Bradley, who is 64, wrote that he and his wife, Katherine, recently realized that their three sons were not interested in media ownership, and so they would have to look “farther afield” for a next generation of Atlantic leadership. Bradley reported to his staff that he and his advisers had compiled a list of 600 potential investors, but ended up approaching only Powell Jobs as a potential partner. The parties did not disclose the final sale price or valuation of Atlantic Media.
Powell Jobs (53), the widow of Apple founder Steve Jobs, founded Emerson Collective in 2004. The organization, based in Palo Alto, California, invests in both nonprofit and entrepreneurial efforts to bring about immigration and education reform, and is focused on a host of other issues as well. Emerson Collective also has significant investments in media, from movie-production companies such as Anonymous Content to start-ups such as The California Sunday Magazine. The organization has also provided support to several nonprofit journalism outlets, including the Marshall Project and ProPublica.

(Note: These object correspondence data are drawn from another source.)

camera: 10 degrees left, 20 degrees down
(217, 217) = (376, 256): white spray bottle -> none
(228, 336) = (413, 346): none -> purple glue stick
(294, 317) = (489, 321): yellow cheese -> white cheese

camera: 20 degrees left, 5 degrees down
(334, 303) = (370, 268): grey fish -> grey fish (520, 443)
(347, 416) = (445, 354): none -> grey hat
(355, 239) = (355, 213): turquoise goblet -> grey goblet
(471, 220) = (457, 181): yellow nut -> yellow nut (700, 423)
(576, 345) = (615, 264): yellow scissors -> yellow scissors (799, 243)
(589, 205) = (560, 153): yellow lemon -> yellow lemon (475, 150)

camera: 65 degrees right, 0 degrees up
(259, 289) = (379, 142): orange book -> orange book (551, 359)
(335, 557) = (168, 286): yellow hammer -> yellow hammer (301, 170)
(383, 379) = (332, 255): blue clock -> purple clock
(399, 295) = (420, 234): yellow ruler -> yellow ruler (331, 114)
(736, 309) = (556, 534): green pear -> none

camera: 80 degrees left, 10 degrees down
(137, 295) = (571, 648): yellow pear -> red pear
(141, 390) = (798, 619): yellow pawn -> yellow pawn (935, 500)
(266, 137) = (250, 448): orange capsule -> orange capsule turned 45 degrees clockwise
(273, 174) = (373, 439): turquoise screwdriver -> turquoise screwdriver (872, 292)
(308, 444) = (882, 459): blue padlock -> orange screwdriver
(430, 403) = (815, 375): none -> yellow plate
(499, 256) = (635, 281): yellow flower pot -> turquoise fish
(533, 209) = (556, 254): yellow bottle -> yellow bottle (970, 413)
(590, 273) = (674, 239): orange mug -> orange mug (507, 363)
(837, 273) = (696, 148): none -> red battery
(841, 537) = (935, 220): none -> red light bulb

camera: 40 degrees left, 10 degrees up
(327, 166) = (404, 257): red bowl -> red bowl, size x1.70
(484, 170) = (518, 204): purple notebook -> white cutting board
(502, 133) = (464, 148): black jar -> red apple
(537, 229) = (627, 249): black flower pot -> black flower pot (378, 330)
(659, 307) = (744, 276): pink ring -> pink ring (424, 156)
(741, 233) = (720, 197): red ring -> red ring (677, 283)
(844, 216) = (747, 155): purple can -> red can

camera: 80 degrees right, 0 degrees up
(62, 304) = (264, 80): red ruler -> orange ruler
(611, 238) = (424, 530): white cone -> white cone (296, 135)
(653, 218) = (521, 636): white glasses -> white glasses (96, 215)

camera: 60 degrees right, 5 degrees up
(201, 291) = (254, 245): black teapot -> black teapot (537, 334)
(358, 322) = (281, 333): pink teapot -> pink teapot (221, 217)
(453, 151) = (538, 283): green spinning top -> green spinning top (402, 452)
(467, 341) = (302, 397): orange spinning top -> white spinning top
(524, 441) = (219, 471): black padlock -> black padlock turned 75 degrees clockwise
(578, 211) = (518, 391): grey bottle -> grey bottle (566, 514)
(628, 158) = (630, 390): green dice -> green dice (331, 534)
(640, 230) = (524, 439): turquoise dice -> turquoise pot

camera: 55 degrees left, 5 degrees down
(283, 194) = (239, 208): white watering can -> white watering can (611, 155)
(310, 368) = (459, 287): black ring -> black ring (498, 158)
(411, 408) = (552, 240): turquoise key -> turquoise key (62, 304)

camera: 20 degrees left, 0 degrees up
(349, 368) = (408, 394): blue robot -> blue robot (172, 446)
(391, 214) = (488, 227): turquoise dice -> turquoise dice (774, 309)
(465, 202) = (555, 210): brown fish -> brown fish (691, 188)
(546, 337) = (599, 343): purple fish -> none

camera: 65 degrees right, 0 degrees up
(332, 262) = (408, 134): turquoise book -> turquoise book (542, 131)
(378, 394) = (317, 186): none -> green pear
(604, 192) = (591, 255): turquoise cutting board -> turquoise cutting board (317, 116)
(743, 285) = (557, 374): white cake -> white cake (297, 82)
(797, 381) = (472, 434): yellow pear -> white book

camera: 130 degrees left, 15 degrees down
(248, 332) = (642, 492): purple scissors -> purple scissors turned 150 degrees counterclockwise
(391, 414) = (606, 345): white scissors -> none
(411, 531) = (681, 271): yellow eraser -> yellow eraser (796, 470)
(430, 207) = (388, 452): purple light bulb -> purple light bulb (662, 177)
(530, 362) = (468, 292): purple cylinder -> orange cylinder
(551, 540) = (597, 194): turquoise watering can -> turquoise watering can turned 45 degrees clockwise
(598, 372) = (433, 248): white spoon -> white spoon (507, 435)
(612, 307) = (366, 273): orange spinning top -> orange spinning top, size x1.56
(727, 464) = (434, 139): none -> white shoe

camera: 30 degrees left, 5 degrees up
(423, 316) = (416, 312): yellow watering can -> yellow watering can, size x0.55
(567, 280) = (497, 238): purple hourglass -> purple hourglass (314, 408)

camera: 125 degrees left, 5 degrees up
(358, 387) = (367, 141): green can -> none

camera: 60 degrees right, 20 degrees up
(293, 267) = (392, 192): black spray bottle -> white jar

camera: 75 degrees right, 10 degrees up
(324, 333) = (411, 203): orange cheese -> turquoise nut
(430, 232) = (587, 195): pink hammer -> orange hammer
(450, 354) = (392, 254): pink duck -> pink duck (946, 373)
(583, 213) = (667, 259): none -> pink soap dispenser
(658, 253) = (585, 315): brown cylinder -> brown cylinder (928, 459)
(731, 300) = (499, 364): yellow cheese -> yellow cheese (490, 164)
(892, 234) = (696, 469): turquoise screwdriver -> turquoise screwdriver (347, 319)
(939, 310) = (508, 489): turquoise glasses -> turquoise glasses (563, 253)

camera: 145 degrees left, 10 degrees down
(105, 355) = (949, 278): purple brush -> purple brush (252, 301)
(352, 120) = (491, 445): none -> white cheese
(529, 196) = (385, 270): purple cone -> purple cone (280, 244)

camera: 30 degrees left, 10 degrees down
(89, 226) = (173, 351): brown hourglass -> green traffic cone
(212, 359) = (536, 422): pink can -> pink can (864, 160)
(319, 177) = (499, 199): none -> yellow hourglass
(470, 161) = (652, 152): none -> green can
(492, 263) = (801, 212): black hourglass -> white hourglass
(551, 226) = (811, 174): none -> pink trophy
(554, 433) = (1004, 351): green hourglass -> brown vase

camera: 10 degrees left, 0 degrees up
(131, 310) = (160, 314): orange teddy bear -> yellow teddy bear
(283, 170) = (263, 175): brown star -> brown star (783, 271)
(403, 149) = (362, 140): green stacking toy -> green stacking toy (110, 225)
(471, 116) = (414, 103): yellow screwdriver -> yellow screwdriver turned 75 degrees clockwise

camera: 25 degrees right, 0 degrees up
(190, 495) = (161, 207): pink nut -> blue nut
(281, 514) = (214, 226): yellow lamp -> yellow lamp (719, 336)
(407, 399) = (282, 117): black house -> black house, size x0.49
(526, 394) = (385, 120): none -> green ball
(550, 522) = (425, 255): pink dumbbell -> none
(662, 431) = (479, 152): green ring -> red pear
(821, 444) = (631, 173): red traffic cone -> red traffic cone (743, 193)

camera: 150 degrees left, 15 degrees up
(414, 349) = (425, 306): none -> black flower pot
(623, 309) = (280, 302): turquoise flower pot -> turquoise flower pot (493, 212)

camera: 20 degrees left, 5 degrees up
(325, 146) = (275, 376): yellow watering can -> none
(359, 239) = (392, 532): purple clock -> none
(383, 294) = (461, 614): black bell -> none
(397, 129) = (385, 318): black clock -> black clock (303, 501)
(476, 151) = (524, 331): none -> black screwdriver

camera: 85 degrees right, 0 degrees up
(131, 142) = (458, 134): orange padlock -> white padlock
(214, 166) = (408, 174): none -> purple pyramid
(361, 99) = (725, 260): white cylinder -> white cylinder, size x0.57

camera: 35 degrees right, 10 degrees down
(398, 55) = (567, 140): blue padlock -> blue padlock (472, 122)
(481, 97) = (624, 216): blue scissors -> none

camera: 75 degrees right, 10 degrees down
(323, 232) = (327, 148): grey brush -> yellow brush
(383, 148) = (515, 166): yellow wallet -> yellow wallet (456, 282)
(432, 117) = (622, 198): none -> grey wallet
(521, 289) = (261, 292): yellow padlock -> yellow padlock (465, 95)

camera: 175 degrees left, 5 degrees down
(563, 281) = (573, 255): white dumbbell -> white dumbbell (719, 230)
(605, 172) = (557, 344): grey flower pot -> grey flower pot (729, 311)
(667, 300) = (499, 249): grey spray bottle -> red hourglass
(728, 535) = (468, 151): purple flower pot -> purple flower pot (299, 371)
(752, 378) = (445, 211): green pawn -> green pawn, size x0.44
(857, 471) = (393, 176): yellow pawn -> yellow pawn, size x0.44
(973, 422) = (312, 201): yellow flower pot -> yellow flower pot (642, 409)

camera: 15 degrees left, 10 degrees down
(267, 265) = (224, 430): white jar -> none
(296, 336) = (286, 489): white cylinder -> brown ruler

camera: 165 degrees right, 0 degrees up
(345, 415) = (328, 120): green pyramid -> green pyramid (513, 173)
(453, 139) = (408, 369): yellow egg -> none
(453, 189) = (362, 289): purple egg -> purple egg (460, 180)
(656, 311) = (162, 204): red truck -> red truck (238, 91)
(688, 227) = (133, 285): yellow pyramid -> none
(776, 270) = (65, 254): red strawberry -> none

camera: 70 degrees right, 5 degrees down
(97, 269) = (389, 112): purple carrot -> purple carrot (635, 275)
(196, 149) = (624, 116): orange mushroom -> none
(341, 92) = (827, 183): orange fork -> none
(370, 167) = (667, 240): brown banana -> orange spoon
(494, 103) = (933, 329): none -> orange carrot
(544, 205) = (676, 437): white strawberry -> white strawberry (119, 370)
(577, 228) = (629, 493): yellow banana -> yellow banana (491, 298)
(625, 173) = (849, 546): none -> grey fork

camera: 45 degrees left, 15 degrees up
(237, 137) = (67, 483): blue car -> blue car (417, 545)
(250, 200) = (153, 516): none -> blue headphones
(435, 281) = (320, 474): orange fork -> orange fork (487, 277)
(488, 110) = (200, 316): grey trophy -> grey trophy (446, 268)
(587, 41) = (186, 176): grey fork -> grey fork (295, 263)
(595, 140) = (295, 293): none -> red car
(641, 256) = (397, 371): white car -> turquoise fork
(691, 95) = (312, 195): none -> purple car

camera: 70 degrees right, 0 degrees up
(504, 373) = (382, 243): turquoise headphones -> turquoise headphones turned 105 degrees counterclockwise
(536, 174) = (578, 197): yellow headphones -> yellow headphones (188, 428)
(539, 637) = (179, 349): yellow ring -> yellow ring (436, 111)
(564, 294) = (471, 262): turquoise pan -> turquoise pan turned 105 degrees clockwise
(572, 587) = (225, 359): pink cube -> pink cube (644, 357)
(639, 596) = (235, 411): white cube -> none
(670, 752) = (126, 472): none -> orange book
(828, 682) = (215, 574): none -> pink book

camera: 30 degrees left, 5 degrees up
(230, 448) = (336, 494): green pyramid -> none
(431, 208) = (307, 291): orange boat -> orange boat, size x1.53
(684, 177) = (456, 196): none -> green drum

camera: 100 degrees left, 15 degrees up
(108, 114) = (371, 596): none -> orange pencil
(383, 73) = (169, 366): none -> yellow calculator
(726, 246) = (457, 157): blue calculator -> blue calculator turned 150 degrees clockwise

In a statement, Powell Jobs noted that Ralph Waldo Emerson, a co-founder of The Atlantic, inspired the name and the mission of her organization. She praised The Atlantic for the breadth and scope of its purpose: to “bring about equality for all people; to illuminate and defend the American idea; to celebrate American culture and literature; and to cover our marvelous, and sometimes messy, democratic experiment.”
Powell Jobs is not the first person associated with the technology industry to enter the legacy journalism market in Washington, D.C., where The Atlantic is now based. In 2012, Facebook co-founder Chris Hughes bought a controlling stake in the New Republic, an investment that held great initial promise but soon soured. More auspiciously, the Amazon founder Jeff Bezos bought the ailing Washington Post in 2013 and quickly invested, with significant success, in its journalism and in its digital reach.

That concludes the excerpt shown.